Dr. Tim Stover: What it takes to create a culture of wellness in your organization

One of the most popular books on business transformation today is “Patients Come Second.” It is aimed at health care providers and espouses the premise that you cannot take outstanding care of your patients without first attending to the needs of your employees.

This is a radical concept in health care as the patient had always been considered the nucleus for organizations. What is becoming clear is the tenet that without a workforce at its peak in performance, providing an exceptional patient experience is quite difficult.

It takes the three “E’s”

Ensuring your workforce is healthy and well so that every associate can perform at his or her peak level means more than just providing a brochure rack with health information in the lunchroom. It takes engagement, education and empowerment.

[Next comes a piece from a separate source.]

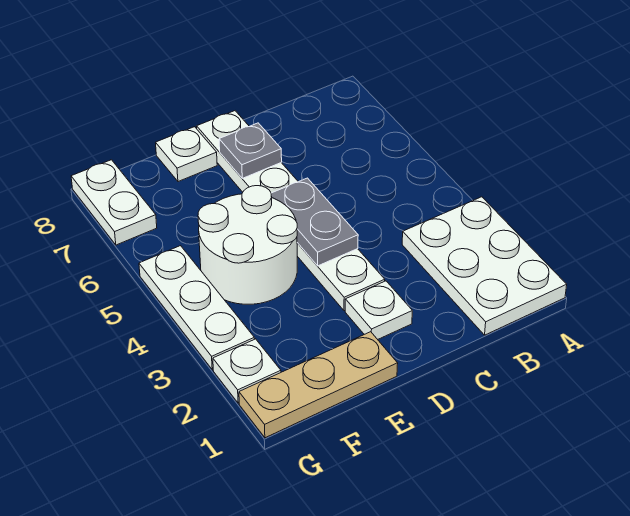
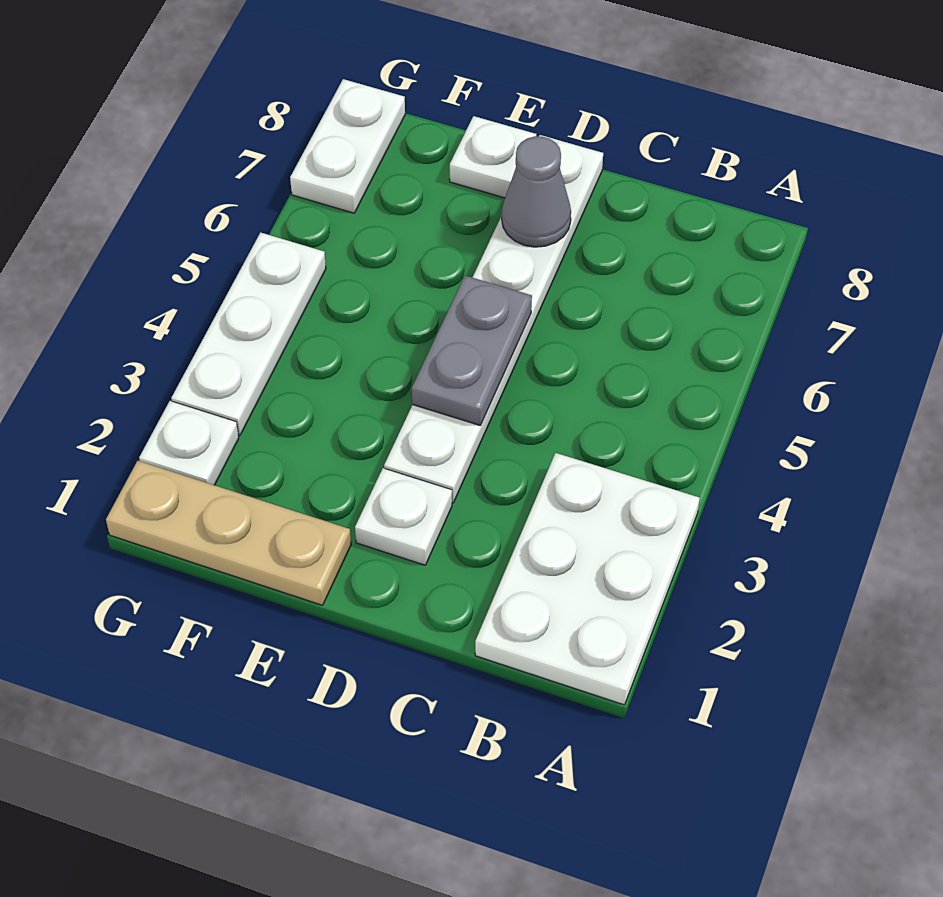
grey plate D7 level 2 -> grey cone D7 level 2
white round brick E4:F5 level 1 -> none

At Akron General, we have engaged our employees by offering a comprehensive Be Well program that provides easy-to-follow steps including wellness screening and health risk assessment. Employees have their body mass index measured and are screened for high blood pressure, cholesterol, nicotine use and other indicators.

Through the use of an internal website, employees can access the latest educational materials on an entire range of medical conditions that offer encouragement and advice on getting and staying healthy. The website keeps track of their progress and tallies point toward their wellness goal.

Finally, employees are empowered through incentives to actively participate in activities that will lead to their better health. By completing simple steps and collecting the required points, employees save real dollars off their organization-sponsored health insurance premiums.

Over the course of several years, enhancements to our Be Well employee wellness program have helped to increase participation in many of the free and low-cost resources offered to employees including an on-site fitness center, on-site massage, wellness lectures and the annual wellness screening. Comparative data from 2011 and 2012 shows aggregate improvement in certain categories for employees who have participated.

Fully embrace the program

Some say programs like this are unsustainable. That is true only if an organization does not fully embrace a wellness culture starting at the top of the leadership chart. Everyone, from the CEO down, needs to walk the talk.

It takes engagement, education and empowerment, and a major commitment from the organization to embrace its employees and create a culture of wellness.

Our country is experiencing a sea change in health care, a major transformation away from the concept of focusing on sick care to preventing illness through wellness initiatives. Since 1997, Akron General has led this charge. Now, the nation is noticing.

The first step in creating a culture of wellness and ensuring a healthy workforce is by making a commitment. We are committed to working with employers to help them create a culture of wellness and prevent sickness and injury within their organizations.

While much has been debated about the cost-benefit ratio of wellness programs, it is important to remember the words of American essayist Ralph Waldo Emerson who is quoted as saying, “The first wealth is health.”

After all, isn’t good leadership all about doing what’s right?